As Arun Maira, Chairman of Boston Consulting
Group, says in his article on What Will It Take To Create A Market
Out Of India's Poor?, creation of incomes is essential for the
creation of markets. Taking this analogy further, the creation
of markets is sine qua non for a vibrant economy. But our policy
planners often seem to lose sight of this tautology. But we were
pleasantly surprised to learn in the course of our research into
the subject that lots of companies in India are targeting the
bottom of the country's pyramid, and many of them, in fact, are
being generously rewarded for their labours. An untapped market
of 600 million consumers-albeit small and even marginal ones-is
too big to be sneezed at.
Similarly, Anand Mahindra, Vice Chairman
and Managing Director of Mahindra & Mahindra, makes out a
compelling case for more FDI: since India's savings rate will
not support the rate of investment needed to grow at 8 per cent,
the deficit has to be made good with foreign investment.
All our contributors bring their own unique
understanding of the Indian economy into play. Kumar Mangalam
Birla, Chairman of the Aditya Birla Group, breaks down India's
journey to economic superpower status into five discrete components
and proceeds to take the issue forward from there.
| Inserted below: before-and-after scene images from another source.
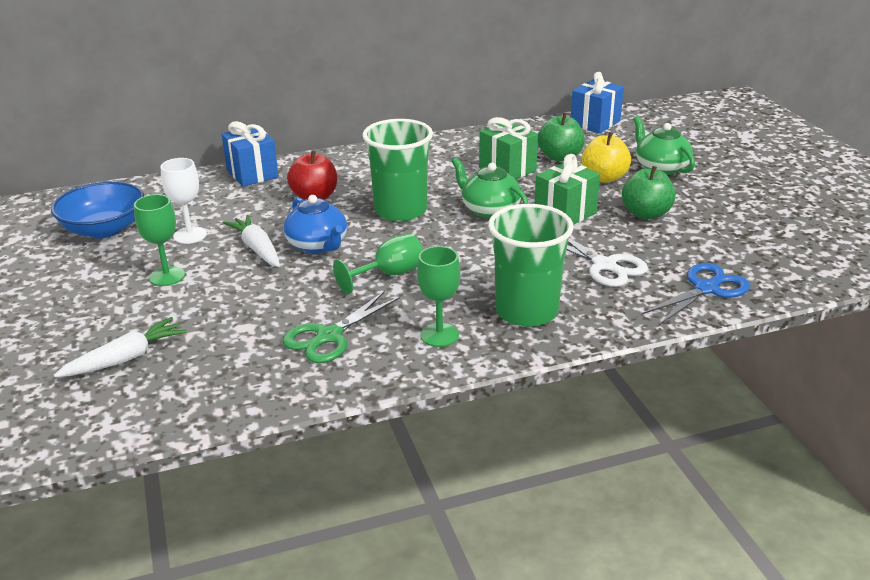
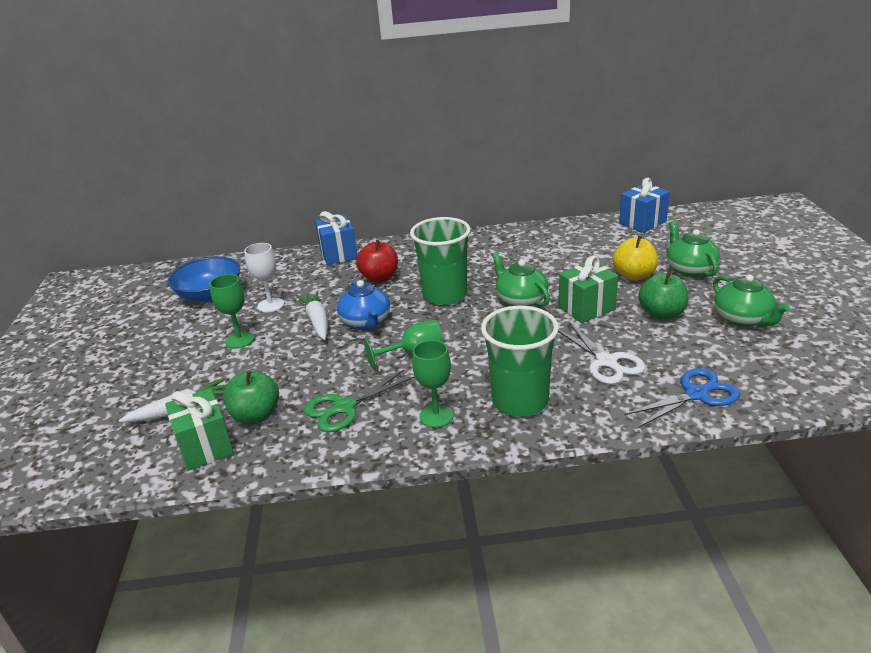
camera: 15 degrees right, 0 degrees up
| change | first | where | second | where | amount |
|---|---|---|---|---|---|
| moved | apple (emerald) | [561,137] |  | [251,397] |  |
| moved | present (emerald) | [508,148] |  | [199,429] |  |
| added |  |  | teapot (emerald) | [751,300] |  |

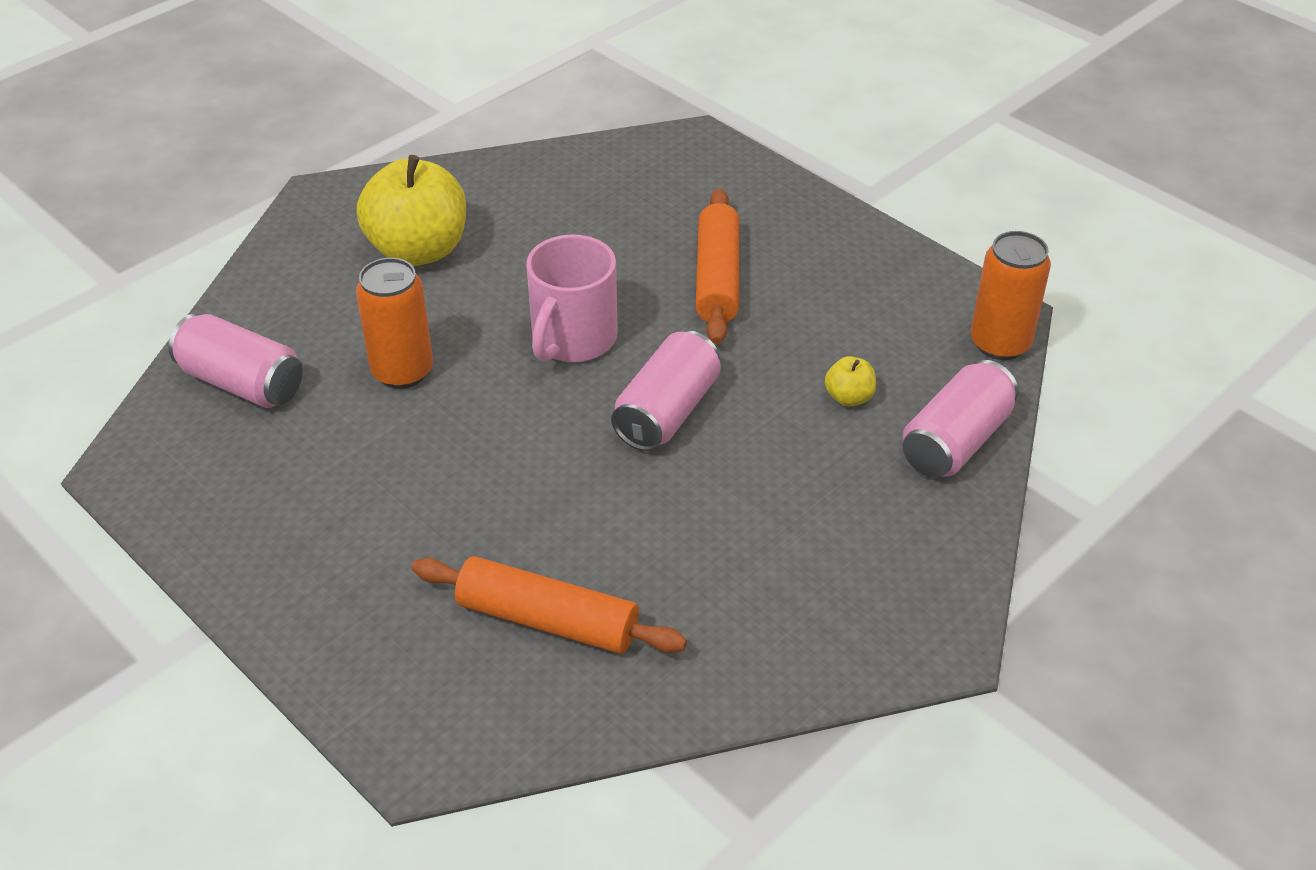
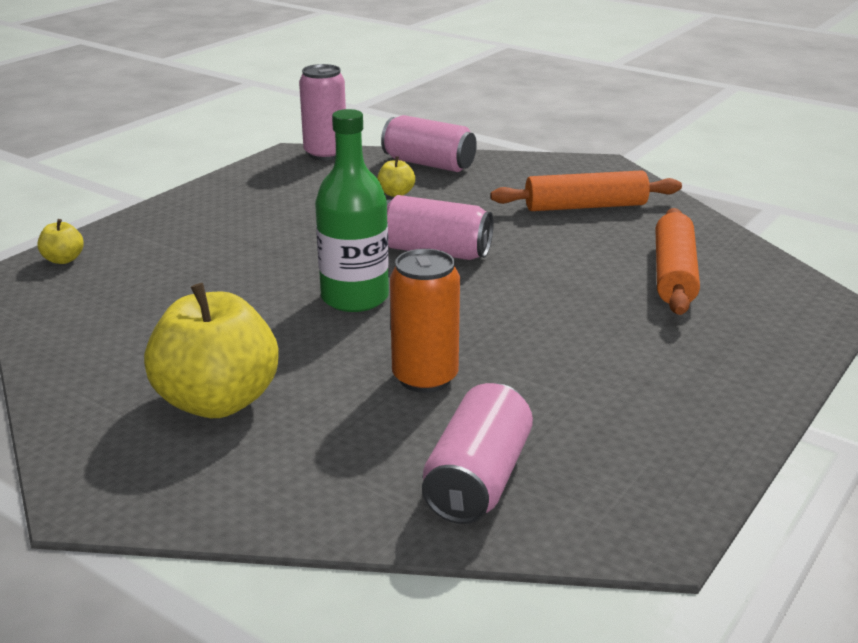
camera: 100 degrees left, 15 degrees down
| change | first | where | second | where | amount |
|---|---|---|---|---|---|
| moved | pastry roller (orange-coloured) | [717,266] |  | [586,190] |  |
| recoloured | tin (orange-coloured) | [1011,295] | tin (rosy) | [322,112] |  |
| replaced | coffee mug (rosy) | [572,298] | flask (emerald) | [352,210] |  |
| added |  |  | apple (golden) | [61,241] |  |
But away from the boardrooms and the thrust
and parry of the corporate world, there's another universe whose
needs are just as important. Our children need education to prepare
them for the road ahead, our ailing need easier and better access
to healthcare, our farmers, who still make up two-thirds of our
population, need to find a voice, and our citizens deserve a far
better quality of life than is currently available.
From eradicating poverty, fighting corruption,
overcoming aids, and bridging the digital divide to winning a
Nobel Prize and an individual Olympic gold medal... we've addressed
them all. Our stellar team of 25 guest contributors has laid out
the roadmap. We've already attained critical mass to move into
the next orbit. We must break the shackles that are still holding
us back.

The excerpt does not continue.